Blackout - a threat modeling
For power generation and distribution, there are known threats like under or over voltage, system stability, and environmental risks. In addition, there are unknown risks related to technological advances. These include targeted attack, crypto jacking, communication interruption or attack on third-party assets connected to the grid but out of direct control like renewable resources.
- find out whether it is possible to trigger power outage that would account for about 1.4 million supply points;
- focus on realistic and domain-specific threat scenarios (separation between brownout and blackout);
- separate threats to OT technology, grid-related threats, integration, communication, and third-party threats;
- selected threats with high-probability will be subject to mathematical simulation.
About the client
A multinational energy company with assets in power generation, distribution, and renewables. The internal technological landscape consists of multitiered SCADA control centers and over 10 vendors of OT technology. Distribution grid connects over 2000 renewable resources.
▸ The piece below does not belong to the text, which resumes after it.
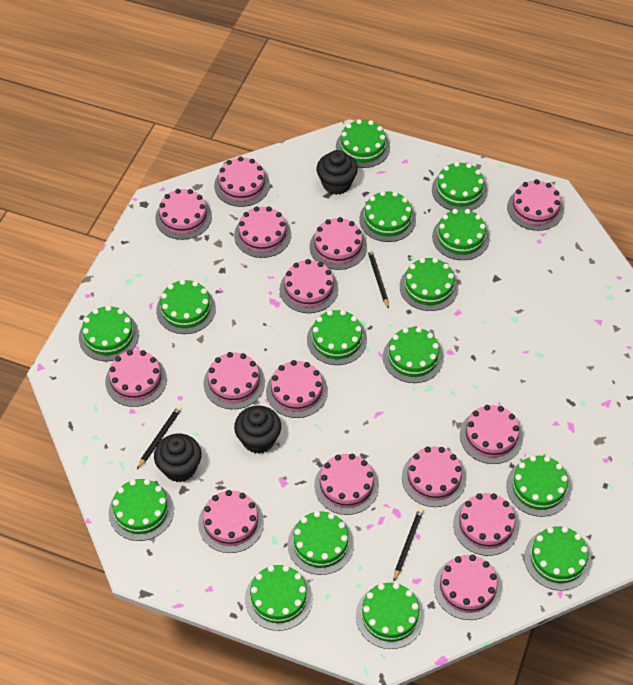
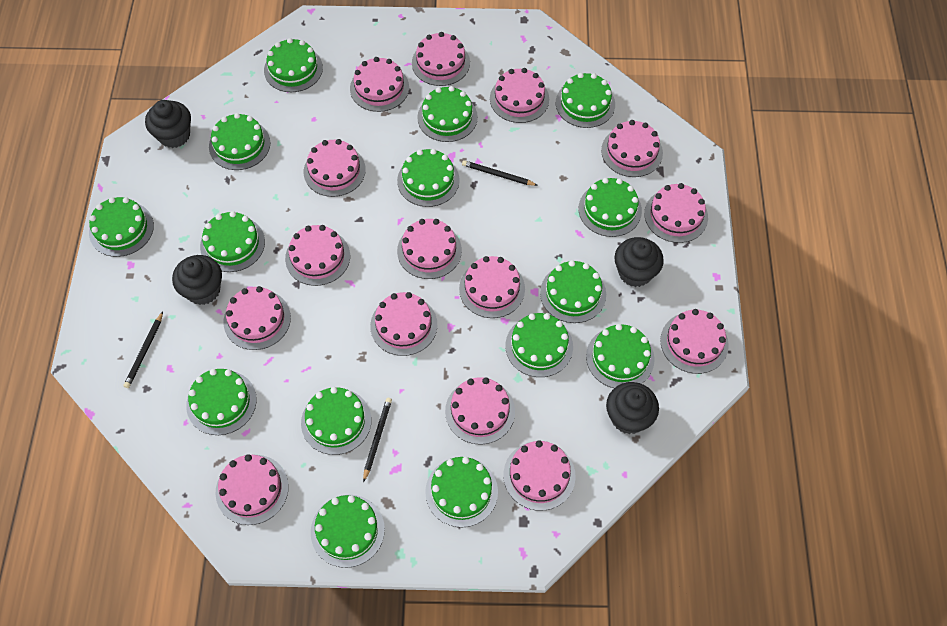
black cupcake: 3 -> 4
Preparing a realistic scenario required domain expertise in power generation and distribution, knowledge of technological (OT) systems and integration to IT systems.
Another challenge was to prepare mathematical models for blackout simulation and calculation of network effects.
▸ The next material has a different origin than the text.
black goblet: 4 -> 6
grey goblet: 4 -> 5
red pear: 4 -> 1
The company has accepted threat models on a group-wide level and implemented changes to risk plans. As a result, we tested selected top 5 five threats with mathematical models in physical grid simulation polygon. For this reason, the company had changed five-years strategy and crisis planning.
At the same time, average saving when purchasing new technology increased by 6% due to clear risk models. The average speed of procurement increased by 14% because of shorter selection criteria due to changes in the security strategy.
How we did it?
We gathered to our “war room” domain experts in the field of power generation and distribution, business consultants and integration experts, hackers and mathematicians. As a result of this know-how, we created long-list of threats.
We did not differentiate between OT and IT assets. Technology is technology and could be abused. Instead, we created a threat model based on internal characteristics, role in deployment, criticality and analyzed distance from a process (e.g. power generation).
Strict selection process
Shortening long-list was the most crucial part of the project. We discarded 85% of items on long-list to focus only on high-priority threats.
The things you think you know, that it turns out you did not – these were winners in this threat modeling. Renewables which can be controlled remotely, radio communication, optical communication lines.
Selected three biggest threats were the subject of mathematical modeling. For example, we used Wolfram Mathematica to create distribution grid simulation. Based on calculations and data from our scan of internet IPv4 range we modeled take-over of 100% of biggest renewable resources in the distribution grid and started changing output characteristic.